What does it exactly mean by right and left functional derivatives?

Question

In BV formalism of the gauge theory, we need to compute the right / left functional derivatives of the actions that include fermions.

I do not quite see what it means by that. For example, let us think of the QCD action given as \begin{equation} S[\psi, \overline{\psi}]:= \int d^4x \text{ } \overline{\psi} [\gamma_\mu D^\mu+m]\psi\tag{1} \end{equation} where $\psi$ is the quark field, $\overline{\psi}$ is its Dirac adjoint, and $D^\mu$ is the covariant derivative with respect to the given gauge group (which should be $SU(3)$ but not really important here).

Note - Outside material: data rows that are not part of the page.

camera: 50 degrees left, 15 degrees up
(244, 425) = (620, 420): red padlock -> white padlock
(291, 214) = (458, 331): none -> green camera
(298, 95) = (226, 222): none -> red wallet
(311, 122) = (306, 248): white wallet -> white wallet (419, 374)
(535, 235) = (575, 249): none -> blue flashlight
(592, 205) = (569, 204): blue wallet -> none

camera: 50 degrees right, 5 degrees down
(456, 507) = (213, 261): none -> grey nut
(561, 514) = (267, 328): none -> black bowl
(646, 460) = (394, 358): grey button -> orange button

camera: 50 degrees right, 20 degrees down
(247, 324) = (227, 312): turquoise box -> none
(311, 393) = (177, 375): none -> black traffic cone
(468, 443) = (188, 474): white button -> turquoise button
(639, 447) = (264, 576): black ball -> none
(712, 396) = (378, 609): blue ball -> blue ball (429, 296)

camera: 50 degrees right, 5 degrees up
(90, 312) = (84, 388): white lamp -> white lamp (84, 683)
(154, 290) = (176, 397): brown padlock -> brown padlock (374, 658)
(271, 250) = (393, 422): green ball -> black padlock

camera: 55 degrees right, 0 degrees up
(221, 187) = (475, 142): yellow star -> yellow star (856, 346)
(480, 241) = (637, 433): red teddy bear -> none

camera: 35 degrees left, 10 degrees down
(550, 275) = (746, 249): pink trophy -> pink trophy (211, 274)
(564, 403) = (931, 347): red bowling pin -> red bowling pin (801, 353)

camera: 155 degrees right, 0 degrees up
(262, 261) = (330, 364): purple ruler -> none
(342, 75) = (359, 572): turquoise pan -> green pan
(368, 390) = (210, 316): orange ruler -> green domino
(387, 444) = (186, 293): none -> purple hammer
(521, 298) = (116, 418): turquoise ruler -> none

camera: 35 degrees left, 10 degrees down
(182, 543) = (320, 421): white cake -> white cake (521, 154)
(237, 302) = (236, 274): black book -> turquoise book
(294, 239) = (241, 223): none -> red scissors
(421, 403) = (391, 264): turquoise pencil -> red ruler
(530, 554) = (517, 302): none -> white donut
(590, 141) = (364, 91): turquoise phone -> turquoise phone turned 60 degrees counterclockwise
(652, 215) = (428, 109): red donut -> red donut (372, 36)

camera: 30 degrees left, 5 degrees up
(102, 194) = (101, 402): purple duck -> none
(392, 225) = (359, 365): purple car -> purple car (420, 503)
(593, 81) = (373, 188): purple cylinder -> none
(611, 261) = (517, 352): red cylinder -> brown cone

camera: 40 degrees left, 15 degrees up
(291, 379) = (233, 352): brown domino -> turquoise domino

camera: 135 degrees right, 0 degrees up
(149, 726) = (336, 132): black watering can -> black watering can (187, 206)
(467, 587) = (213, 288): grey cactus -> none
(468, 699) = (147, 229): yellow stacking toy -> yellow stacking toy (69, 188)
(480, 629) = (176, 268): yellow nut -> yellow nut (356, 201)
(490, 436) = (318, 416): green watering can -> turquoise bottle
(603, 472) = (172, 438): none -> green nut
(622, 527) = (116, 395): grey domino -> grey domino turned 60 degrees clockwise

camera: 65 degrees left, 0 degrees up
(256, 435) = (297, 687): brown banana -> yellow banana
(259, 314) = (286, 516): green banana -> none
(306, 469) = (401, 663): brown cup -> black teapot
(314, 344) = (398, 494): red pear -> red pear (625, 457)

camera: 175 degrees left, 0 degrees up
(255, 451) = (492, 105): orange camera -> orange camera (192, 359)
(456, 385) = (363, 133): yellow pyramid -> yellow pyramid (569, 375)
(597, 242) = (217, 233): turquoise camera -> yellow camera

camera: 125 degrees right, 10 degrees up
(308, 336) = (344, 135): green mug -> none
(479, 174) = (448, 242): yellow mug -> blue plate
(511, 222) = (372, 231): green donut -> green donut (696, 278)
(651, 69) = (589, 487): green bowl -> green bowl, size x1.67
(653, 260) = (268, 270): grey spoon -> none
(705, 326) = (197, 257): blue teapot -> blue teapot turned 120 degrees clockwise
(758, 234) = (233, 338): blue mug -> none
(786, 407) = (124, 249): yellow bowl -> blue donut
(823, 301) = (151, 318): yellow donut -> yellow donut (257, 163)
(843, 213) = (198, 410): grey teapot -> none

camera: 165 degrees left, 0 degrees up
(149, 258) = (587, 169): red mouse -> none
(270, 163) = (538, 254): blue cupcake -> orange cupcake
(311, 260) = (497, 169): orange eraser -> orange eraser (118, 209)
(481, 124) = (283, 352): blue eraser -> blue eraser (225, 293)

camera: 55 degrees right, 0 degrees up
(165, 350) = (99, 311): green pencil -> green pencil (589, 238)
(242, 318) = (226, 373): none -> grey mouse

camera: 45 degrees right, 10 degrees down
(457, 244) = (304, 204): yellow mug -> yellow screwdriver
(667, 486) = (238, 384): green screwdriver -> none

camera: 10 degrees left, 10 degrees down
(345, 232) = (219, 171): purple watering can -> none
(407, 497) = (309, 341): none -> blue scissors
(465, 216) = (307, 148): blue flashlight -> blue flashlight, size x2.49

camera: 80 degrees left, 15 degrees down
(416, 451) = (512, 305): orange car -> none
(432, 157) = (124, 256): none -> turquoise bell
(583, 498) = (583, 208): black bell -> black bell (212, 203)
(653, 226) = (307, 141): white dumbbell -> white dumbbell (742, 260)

Then what does it mean by \begin{equation} \frac{\delta_L S}{\delta {\psi}} \text{ or } \frac{\delta_R S}{\delta {\psi}}~?\tag{2} \end{equation}

In the QFT book by Weinberg, it is simply stated that the derivative acts from the left or right, but I do not understand.. In particular, is it always true that \begin{equation} \frac{\delta_L S}{\delta {\psi}}=-\frac{\delta_R S}{\delta {\psi}}~?\tag{3} \end{equation}

Could anyone please clarify?

Answer 1

TL;DR: A left derivative means a derivative that acts from the left. A right derivative means a derivative that acts from the right.

In more detail, an infinitesimal variation of a functional $F[\phi]$ is of the form $$\int \!d^4x ~ \delta \phi(x)~ \frac{\delta_L F}{\delta \phi(x)} ~=~\delta F~=~ \int \!d^4x ~~ \frac{\delta_R F}{\delta \phi(x)}~ \delta \phi(x), \tag{A}$$ where the left and right functional derivative satisfy $$\frac{\delta_L F}{\delta \phi(x)} ~=~(-1)^{|\phi|(|F|+1)} \frac{\delta_R F}{\delta \phi(x)}.\tag{B}$$ Here $|\cdot|$ denotes the Grassmann-parity. See also e.g. this related Phys.SE post.

Eq. (B) implies OP's eq. (3) for Grassmann-odd $\psi$ and Grassmann-even $S$.